В 1981 году здание было передано Всероссийскому музею декоративно-прикладного и народного искусства.

В левом флигеле в 30-е годы прошлого столетия жила семья первого декана Исторического факультета МГУ Григория Самойловича Фридлянда. Заявку на установку ему мемориальной таблички подали внучки Григория Самойловича, одна из которых – журналист и публицист Зоя Светова – написала о нем текст, который мы публикуем ниже:

Григорий Самойлович Фридлянд родился в 1896 году в семье рабочего-щетинщика. Окончив гимназию в Минске, он поступил на юридический факультет Петроградского психоневрологического института. С 1913 по 1921 год состоял в Еврейской социал-демократической партии «Поалей Циона». В 1921 году он вступил в ВКП(б). Принимал участие в штурме Зимнего Дворца, участвовал в Гражданской войне.
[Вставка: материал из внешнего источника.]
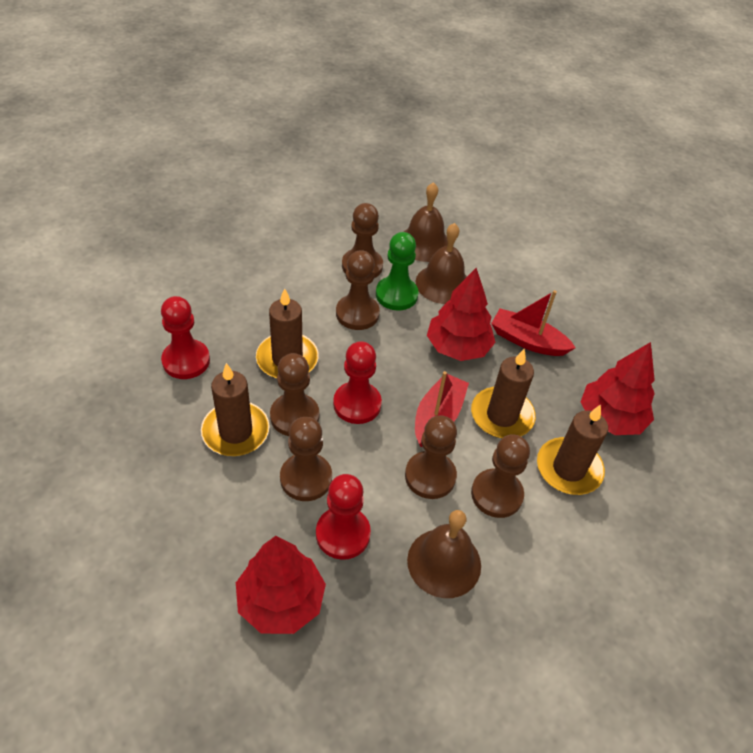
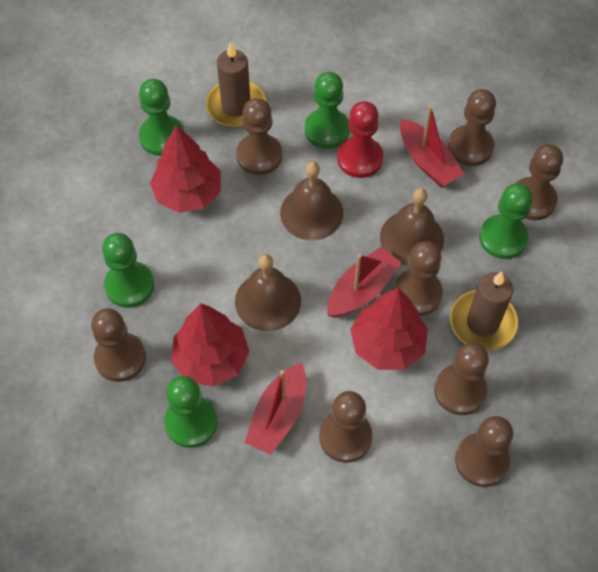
brown candle: 4 -> 2
brown pawn: 6 -> 8
green pawn: 1 -> 5
red boat: 2 -> 3
red pawn: 3 -> 1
С 1922 года Григорий Самойлович преподавал в Институте Красной профессуры, затем возглавил кафедру истории Запада в университете им. Я.М. Свердлова. В 1924 году вышла его «Хрестоматия» по истории революционных движений в Западной Европе (в соавторстве с Анатолием Слуцким). В июне 1934 года Фридлянд был назначен первым деканом исторического факультета МГУ. В этом же году вышли его монографии «Жан-Поль Марат и гражданская война XVIII века» и «Дантон». По воспоминаниям современников, Фридлянд был человеком очень ярким и очень талантливым, и в науке и в жизни, иногда слишком резким, неуживчивым.
Григорий Самойлович был арестован 31 мая 1936 года в своей квартире в Москве по адресу Садово-Каретная улица, 3-й Дом Советов. Существует версия, что Фридлянда могли арестовать из-за его хороших отношений с Николаем Бухариным, который был разоблачен как враг народа в передовице газеты «Правда» 23 января 1936 года.
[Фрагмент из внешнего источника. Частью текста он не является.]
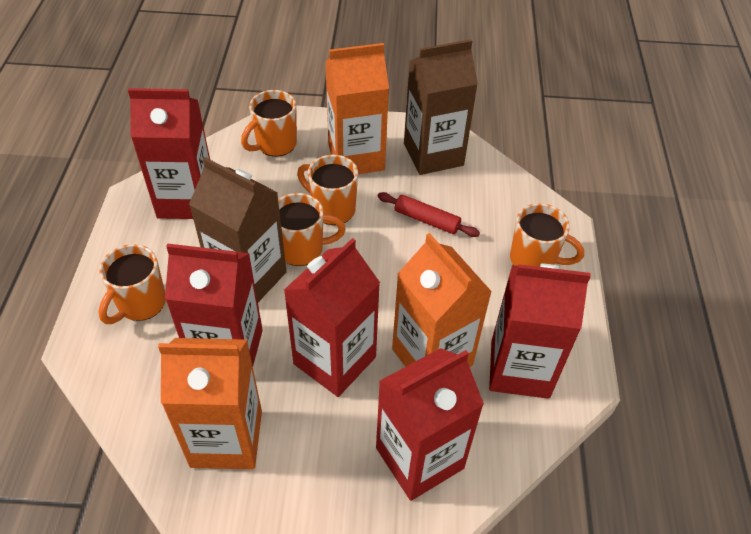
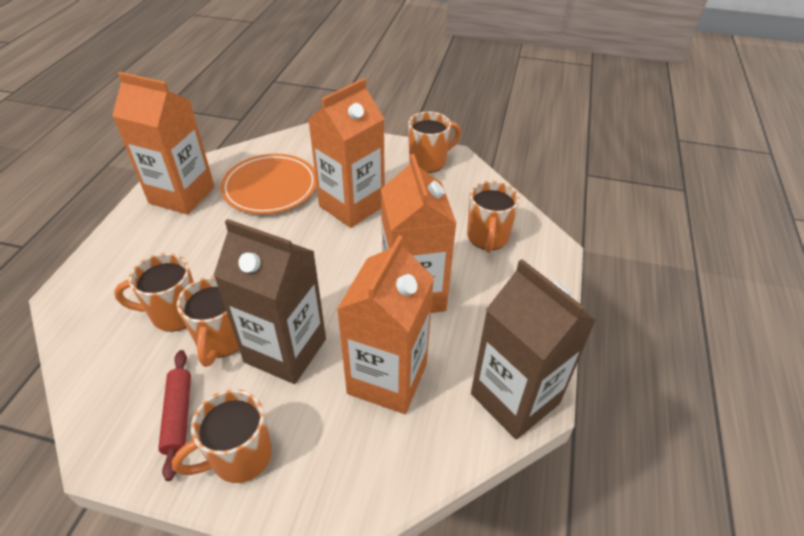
orange carton: 3 -> 4
orange plate: 0 -> 1
red carton: 5 -> 0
Академик Н.М. Дружинин в своих дневниках, опубликованных в журнале «Вопросы истории», приводит воспоминание об одном из последних дней Фридлянда на свободе. 29 мая 1936 года в кабинете декана факультета истории МГУ Фридлянда состоялся банкет по случаю окончания конференции, посвященной годовщине сталинского письма об исторической науке. Участники банкета произносили заздравные тосты, обращенные к Бухарину. Согласно семейной легенде, кто-то из участников банкета мог написать донос на хозяина кабинета, в котором собрались поклонники Бухарина. Фридлянда арестовали через два дня.
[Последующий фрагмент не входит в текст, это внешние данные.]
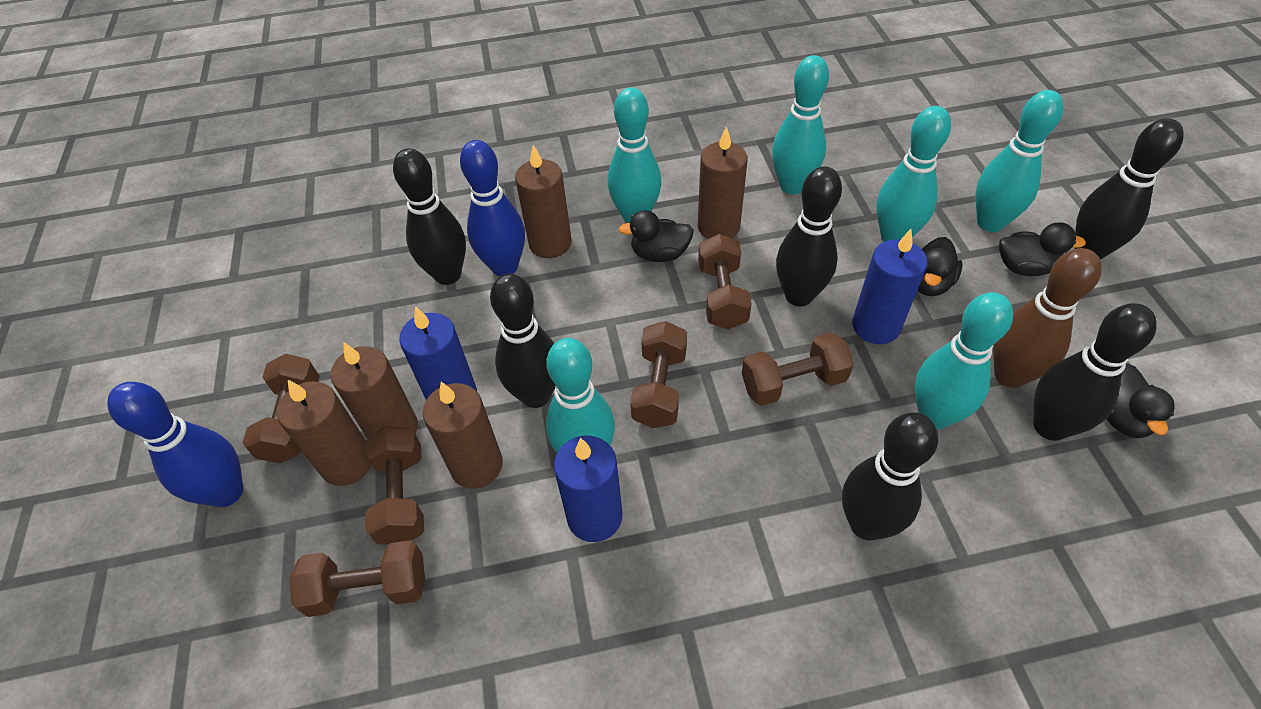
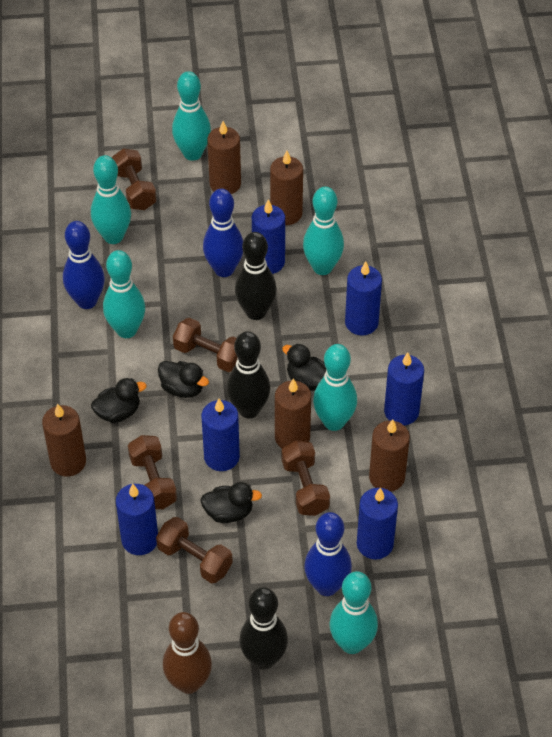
black bowling pin: 6 -> 3
blue bowling pin: 2 -> 3
blue candle: 3 -> 6
brown dumbbell: 6 -> 5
Потомки Григория Самойловича рассказывают еще, как в январе 1937 года, во время процесса Пятакова и Радека, Лион Фейхтвангер был у Сталина и спросил, где Фридлянд, которого он знал по встречам на исторических конгрессах в Европе. В то же время в Москве издавался исторический роман Фейхтвангера «Еврей Зюсс», и Фридлянд написал к нему большое предисловие. О том, что Сталин ответил на вопрос немецкого писателя, семейная легенда умалчивает.
Сын Фридлянда писатель Феликс Светов в 1990-е годы смог изучить в архиве Лубянки дело своего отца. В «Литературной газете» (3.12.1997 г.) он написал о наиболее поразивших его подробностях:
«Семь первых допросов в июне 1936 года – полное отрицание вины, голос еще свободного человека. Да, знал того-то и того-то, резко критиковал статью Сталина об «историческом фронте», ибо она давала возможность расправы с неугодными историками, да, как человек несдержанный, возможно, говорил об этом резко, порой в «циничной форме». Но никогда не был организационно связан ни с троцкистами, ни с какими контрреволюционными организациями, ни с какими террористическими организациями. В деле – сотни страниц допросов свидетелей: Фридлянд состоял в правотроцкистском блоке, был одним из руководителей террористических организаций, крайне озлоблен против руководства партии, человек решительных действий, с большой силой воли, умением подчинять людей своему влиянию, принимал непосредственное участие в подготовке и проведении терактов (Киров, Сталин, Каганович, Ворошилов). Два месяца Фридлянда не допрашивали. В августе допросы возобновились. И – полный слом, признание во всем, в самых фантастических преступлениях.
В том же августе 1936 года Вышинский добивался у арестованного историка Тер-Ваганяна признания в том, что он давал Фридлянду прямые директивы о террористической работе. Тер-Ваганян признал, что у него был разговор о Фридлянде с Каменевым, тот намеревался привлечь Фридлянда к работе, но были сомнения, и он хотел, чтобы Тер-Ваганян их развеял. Тер-Ваганян сказал Каменеву, что знает Фридлянда много лет, что он человек необычайно общительный, у него множество друзей, он знает всех, дружба и дружеское общение – его принцип. То есть, я дал понять Каменеву, говорит Тер-Ваганян, что Фридлянд не из тех людей , с кем можно вести «интимный разговор».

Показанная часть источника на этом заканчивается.